Enrichment in the Mastering Workflow

Use enrichment as part of the mastering workflow to add enriched data to a unified dataset.

Tamr recommends the following workflow to incorporate enrichment into mastering projects.

  1. Perform schema mapping on your input datasets to create a single unified dataset. See Schema Mapping Workflow.
  2. Use the unified dataset as the input for each enrichment project. In the example above, the unified dataset is used as input for the Country Code, Phone Enrichment, and Email Enrichment projects.
  3. Use a script transformation to join the enrichment project output datasets with the unified dataset.

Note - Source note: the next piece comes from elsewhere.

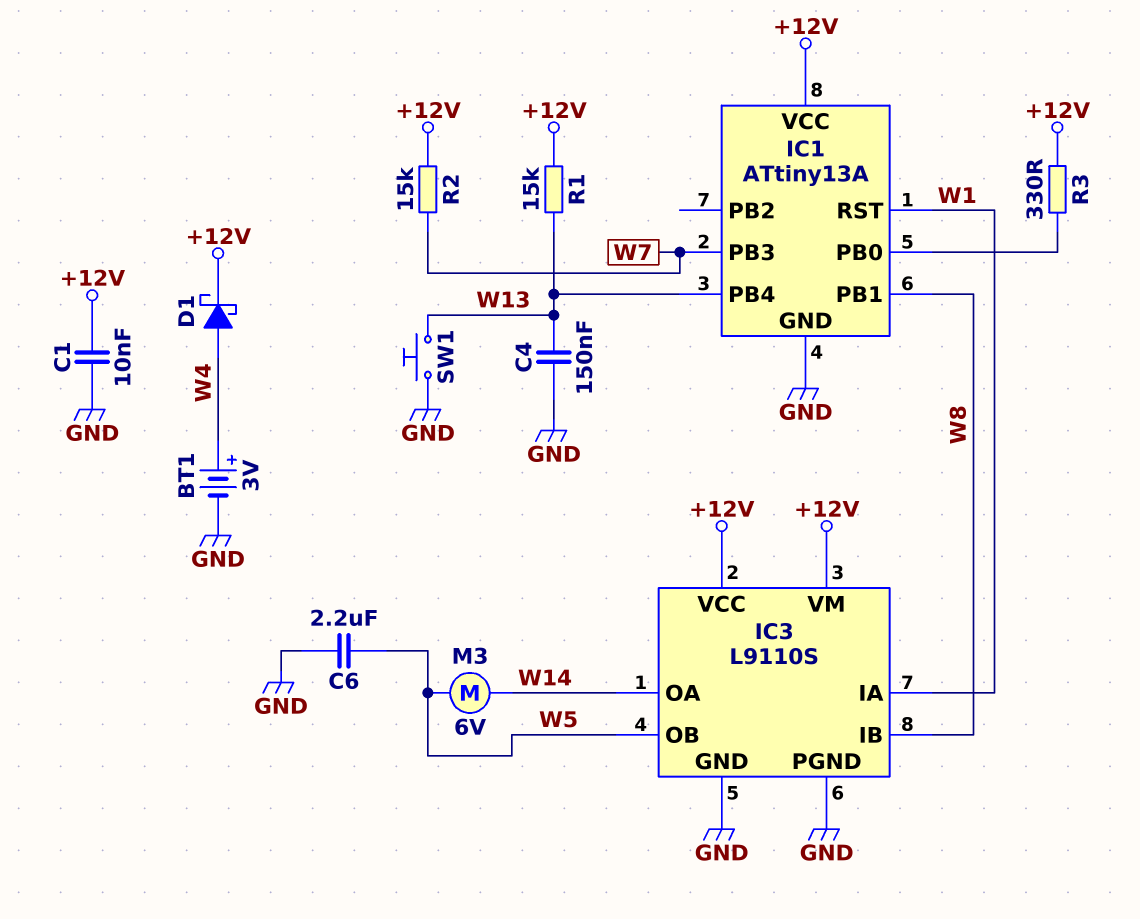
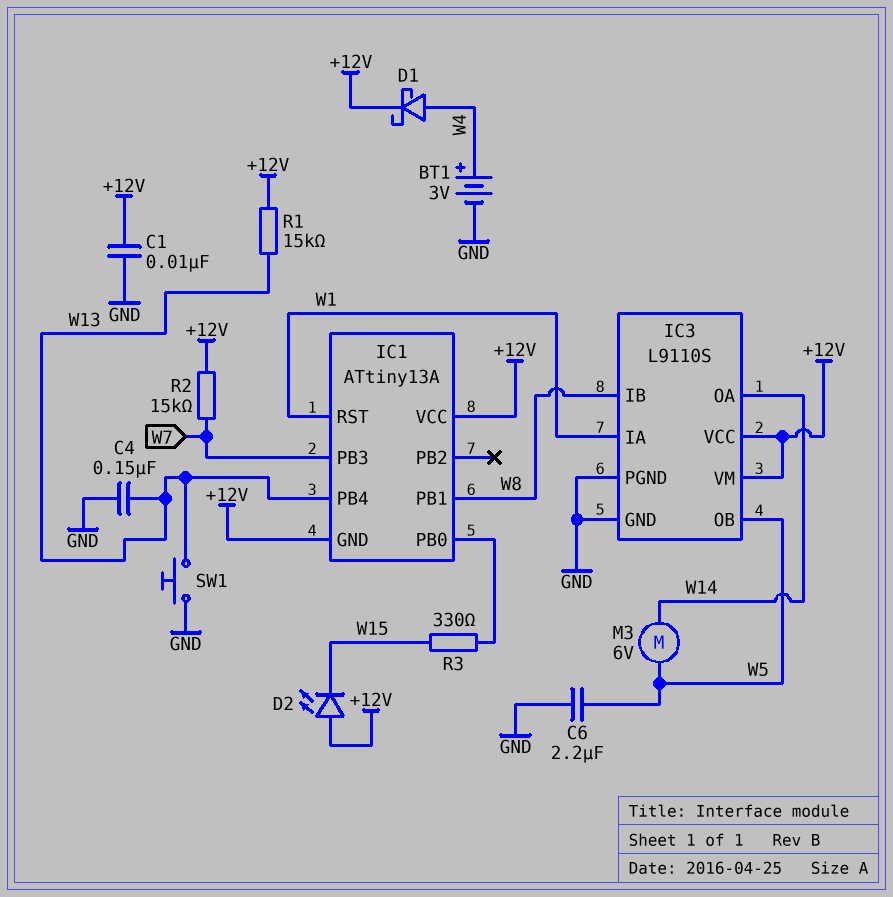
D2: none -> LED (A +12V, K W15)
IC1 pin GND: GND -> +12V
R3: 330 (+12V, IC1/PB0) -> 330 (IC1/PB0, W15)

For example:
LEFT OUTER JOIN WITH enrichment_output_dataset as results
on get(enrichment_input_dataset_primary_key,0) == results.tamr_id;
select *, 
results.valid as valid,
results.country_code as phone_country_code,
results.cleaned_number as cleaned_number,
results.national_format as national_format,
results.international_format as international_format,
results.region as region, 
results.type as type,
results.carrier as carrier;
  1. Create the unified attributes added by enrichment. For example, after the above transformation you would create the attributes valid, phone_country_code, and so on. See Mapping Unified Attributes.
  2. Perform record mastering on the updated unified dataset and create golden records. See Mastering Project Workflow and Golden Records Workflow.